China is not a member state, but experts say the deal should move China to conform to global trade norms. Alden pointed to the chapter on state-owned enterprises in particular. Among other things, TPP ensures that enforceable rules also apply to entities owned or controlled by governments.

"The only member nation that has them is Vietnam, and nobody really cares about Vietnam," he said. "This was intended to set down a marker for China."

Although Alden believes the administration could have been more aggressive in messaging about China's unfair trade practices, it has fulfilled its pledge overall.

We rate this Promise Kept.

Louis Jacobson
By Louis Jacobson March 6, 2014
Tim Ryan
By Tim Ryan March 6, 2014

The unit has been created, but we're waiting on its results

During the 2012 presidential campaign, President Barack Obama promised to stand up "for American workers and businesses in the global marketplace, taking on China's unfair trade practices through a new trade enforcement unit to level the playing field."

By the time he made that promise, Obama had already used a Feb. 28, 2012, executive order to establish the Interagency Trade Enforcement Center, which would undertake "robust monitoring and enforcement of U.S. rights under international trade agreements, and enforcement of domestic trade laws."

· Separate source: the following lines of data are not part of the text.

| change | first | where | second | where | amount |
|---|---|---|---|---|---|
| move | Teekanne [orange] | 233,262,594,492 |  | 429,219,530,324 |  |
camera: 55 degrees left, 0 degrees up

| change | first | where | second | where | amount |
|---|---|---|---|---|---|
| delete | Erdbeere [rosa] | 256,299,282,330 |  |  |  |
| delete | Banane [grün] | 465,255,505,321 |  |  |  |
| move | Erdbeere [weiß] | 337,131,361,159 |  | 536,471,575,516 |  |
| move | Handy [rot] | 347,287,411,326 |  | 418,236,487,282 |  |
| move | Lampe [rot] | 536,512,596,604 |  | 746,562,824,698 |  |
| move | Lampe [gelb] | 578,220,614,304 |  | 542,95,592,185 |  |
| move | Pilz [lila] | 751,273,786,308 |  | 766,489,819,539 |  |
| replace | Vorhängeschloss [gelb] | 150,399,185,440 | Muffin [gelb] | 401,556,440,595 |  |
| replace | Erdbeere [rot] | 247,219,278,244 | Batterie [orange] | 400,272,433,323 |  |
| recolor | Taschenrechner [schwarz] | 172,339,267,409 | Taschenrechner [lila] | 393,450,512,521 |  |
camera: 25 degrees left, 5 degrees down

The center is designed to coordinate responses to potential violations of international trade agreements among agencies such as the United States Trade Representative and the departments of Agriculture, Commerce, Homeland Security, Justice, State, and Treasury. It is also tasked with conducting outreach to U.S. workers, businesses, and others to identify unfair foreign trade practices.

So what are unfair trade practice?

Examples could be other countries' use of high tariffs, strict and often unclear regulatory rules, subsidies to state-owned businesses or intellectual property violations, in order to gain an advantage in trade deals, said Edward Alden, senior fellow at the Council on Foreign Relations who studies U.S. trade policy.

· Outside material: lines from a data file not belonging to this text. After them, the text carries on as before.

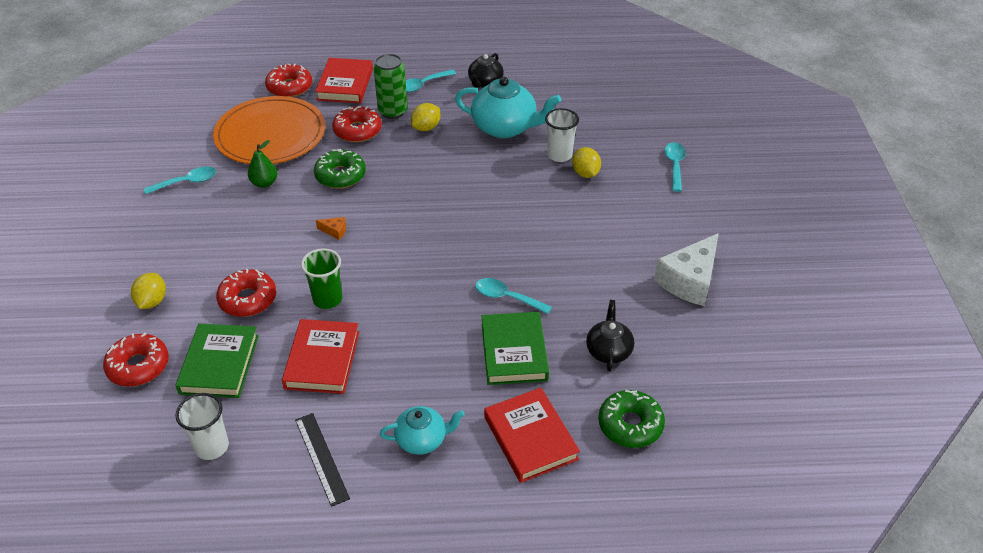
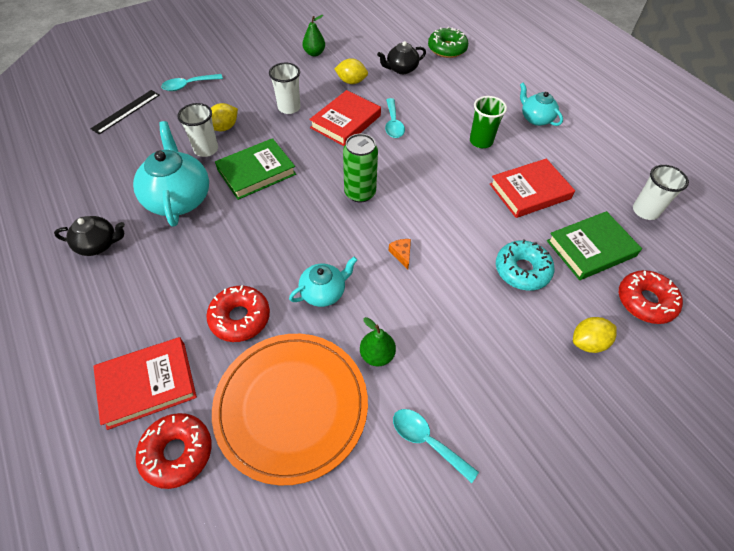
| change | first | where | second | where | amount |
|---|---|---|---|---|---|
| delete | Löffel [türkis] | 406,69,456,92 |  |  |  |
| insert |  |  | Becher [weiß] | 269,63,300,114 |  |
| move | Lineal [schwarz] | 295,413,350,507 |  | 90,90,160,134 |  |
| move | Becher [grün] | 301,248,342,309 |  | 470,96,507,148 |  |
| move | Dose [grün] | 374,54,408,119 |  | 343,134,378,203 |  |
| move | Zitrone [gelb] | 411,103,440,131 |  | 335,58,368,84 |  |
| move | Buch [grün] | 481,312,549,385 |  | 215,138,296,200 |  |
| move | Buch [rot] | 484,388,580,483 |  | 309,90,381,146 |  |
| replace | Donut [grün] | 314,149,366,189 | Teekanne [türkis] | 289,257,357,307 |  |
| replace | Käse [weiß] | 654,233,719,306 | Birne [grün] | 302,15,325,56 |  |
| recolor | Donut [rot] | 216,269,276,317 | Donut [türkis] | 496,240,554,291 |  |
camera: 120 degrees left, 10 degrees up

The new center, rather than creating an entirely new method of combating unfair trade policies, coordinates existing resources, said Paul Rosenthal, partner at the law firm Kelley Drye and a specialist in international trade law.

"It's a good thing, but it's not a dramatic thing that has resulted in dramatic changes," he added.

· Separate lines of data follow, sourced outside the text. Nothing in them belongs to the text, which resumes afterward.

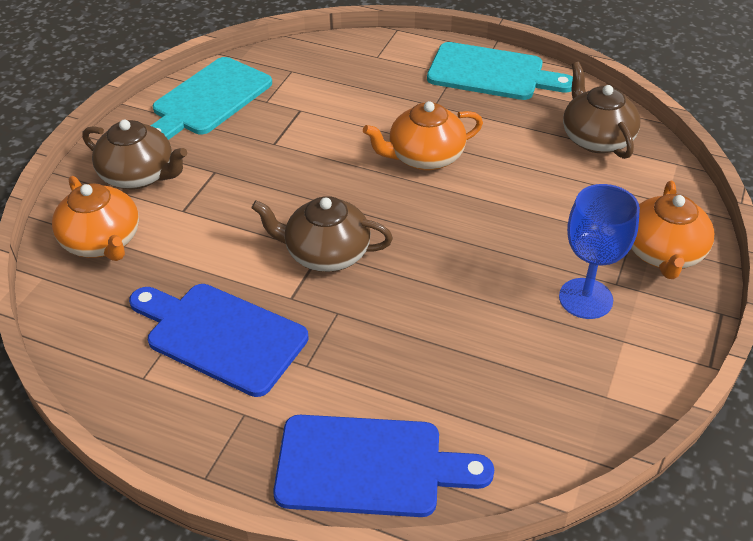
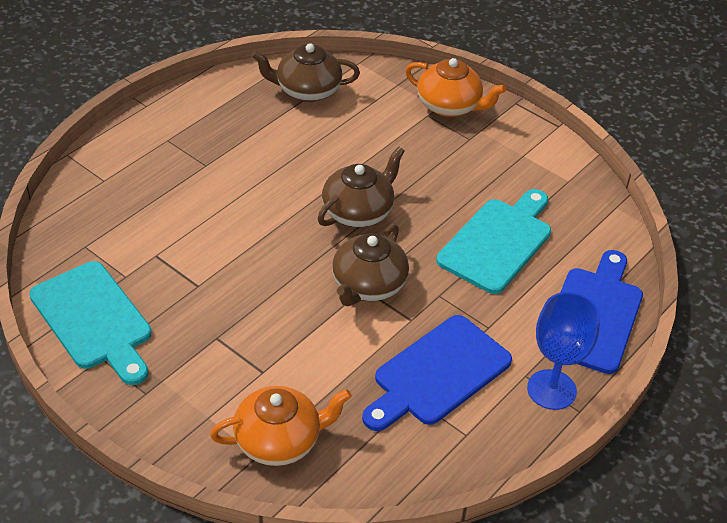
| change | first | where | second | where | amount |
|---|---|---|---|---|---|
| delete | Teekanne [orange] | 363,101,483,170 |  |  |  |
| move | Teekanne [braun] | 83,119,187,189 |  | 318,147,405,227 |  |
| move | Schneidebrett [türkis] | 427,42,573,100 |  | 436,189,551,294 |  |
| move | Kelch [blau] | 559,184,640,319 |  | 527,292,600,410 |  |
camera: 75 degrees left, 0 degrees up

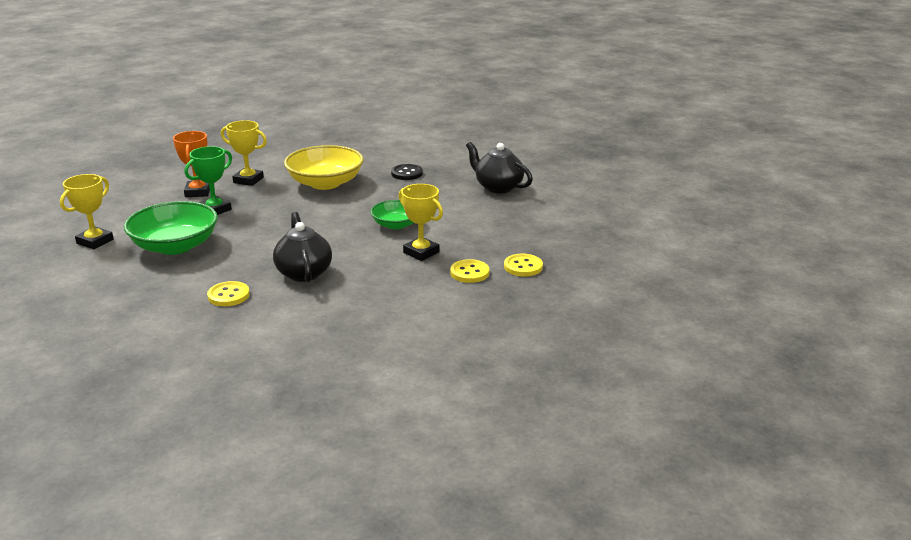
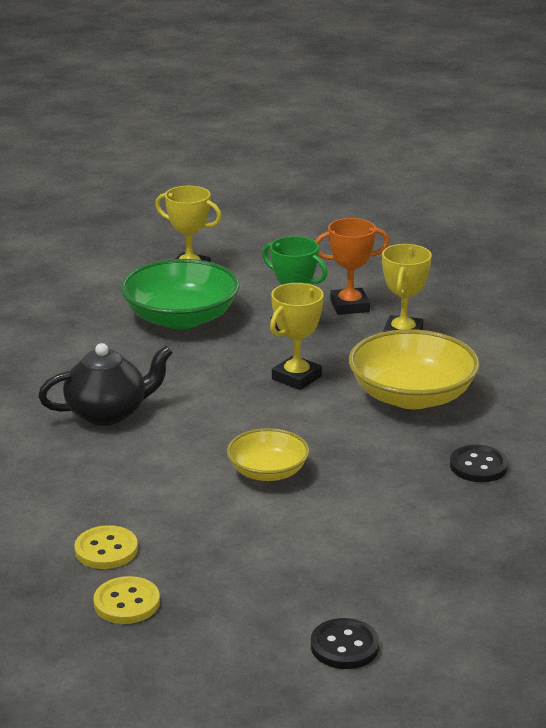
| change | first | where | second | where | amount |
|---|---|---|---|---|---|
| delete | Knopf [gelb] | 207,281,250,306 |  |  |  |
| delete | Teekanne [schwarz] | 466,142,533,193 |  |  |  |
| insert |  |  | Knopf [schwarz] | 311,618,379,669 |  |
| move | Pokal [gelb] | 399,184,443,261 |  | 270,283,324,390 |  |
| recolor | Schüssel [grün] | 371,200,414,230 | Schüssel [gelb] | 227,428,309,481 |  |
camera: 85 degrees right, 0 degrees up

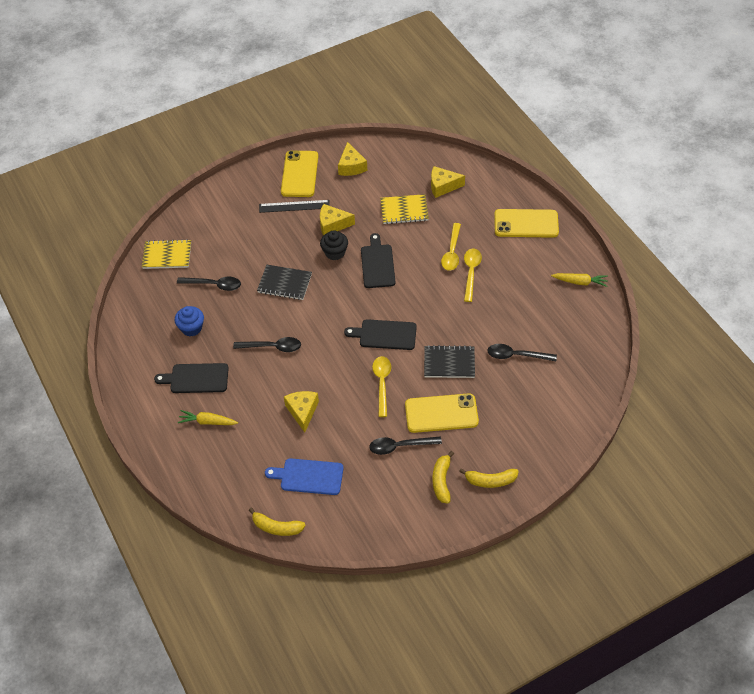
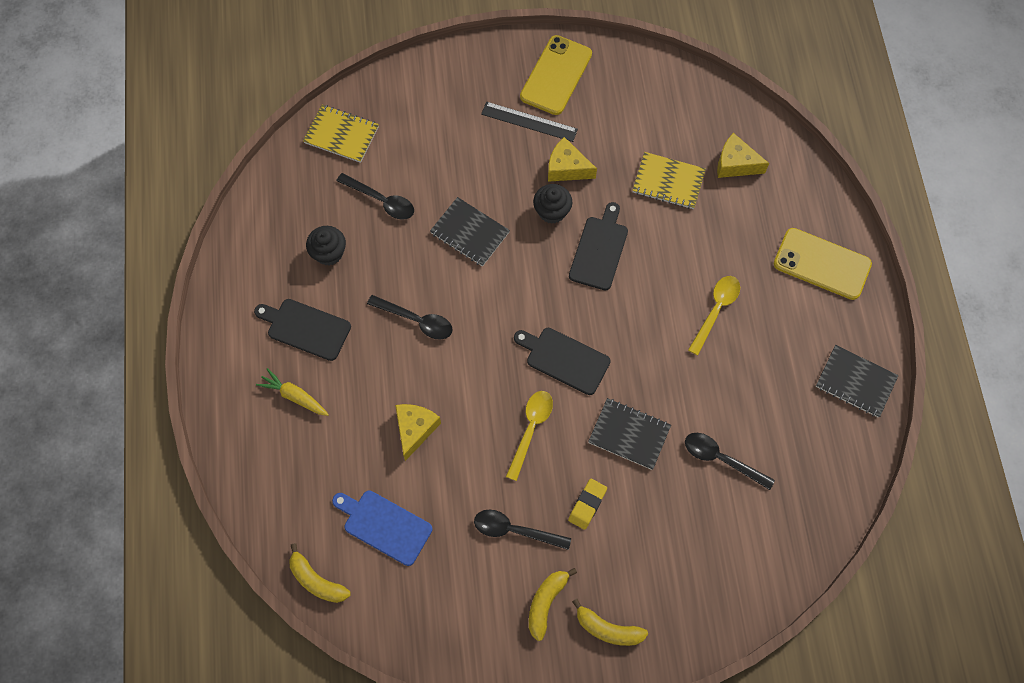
| change | first | where | second | where | amount |
|---|---|---|---|---|---|
| delete | Käse [gelb] | 338,142,367,176 |  |  |  |
| delete | Löffel [gelb] | 441,223,461,271 |  |  |  |
| replace | Handy [gelb] | 405,393,479,433 | Radiergummi [gelb] | 568,479,607,530 |  |
| replace | Karotte [gelb] | 551,273,608,287 | Notizbuch [schwarz] | 816,345,899,417 |  |
| recolor | Muffin [blau] | 175,306,204,336 | Muffin [schwarz] | 306,226,346,265 |  |
camera: 20 degrees right, 15 degrees up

The office's web page says it's charged with "bringing a more aggressive, whole-of-government approach to addressing unfair trade practices around the world."

So the center exists, but what about follow through?

When President Barack Obama released his fiscal year 2015 budget proposal, he addressed the new trade-enforcement unit specifically. Obama's budget proposal included $15 million "to accelerate operations" of the Interagency Trade Enforcement Center.

We should note that most official documents relating to the center downplay one aspect of Obama's promise -- a focus on China. When the FAQ page addresses the question of China, for instance, it doesn't address China by name. Instead, the FAQ answer says the office's "purpose is to help ensure that all of our trading partners play by WTO rules and abide by their obligations."

However, the president's previous budget proposal, for fiscal year 2014, did single out China, saying the unit's purpose is "to aggressively challenge unfair trade practices and trade barriers around the world, including in China."

Because presidential budgets are wish lists that are subject to revision -- and often outright rejection -- by Congress, we are inclined to wait before rating this a Promise Kept. Giving us additional pause, the center has not posted a news release in almost a year.

On March 14, 2013, the office posted a release titled, "U.S. Trade Representative Kirk Seeks World Trade Organization Dispute Settlement on Indonesia's Import Restrictions on Horticultural and Animal Products." Prior to that, the center issued news releases on India's restrictions on United States solar exportsIndonesia's restrictions on horticultural and animal productsimport restrictions by Argentina, and, in September 2012, Chinese export subsidies on automobiles and auto parts.

So although the center is up and running, we'll withhold judgment until we see how Obama's budget proposal fares and whether the center generates more activity in the coming months. For now, we'll rate this promise In the Works.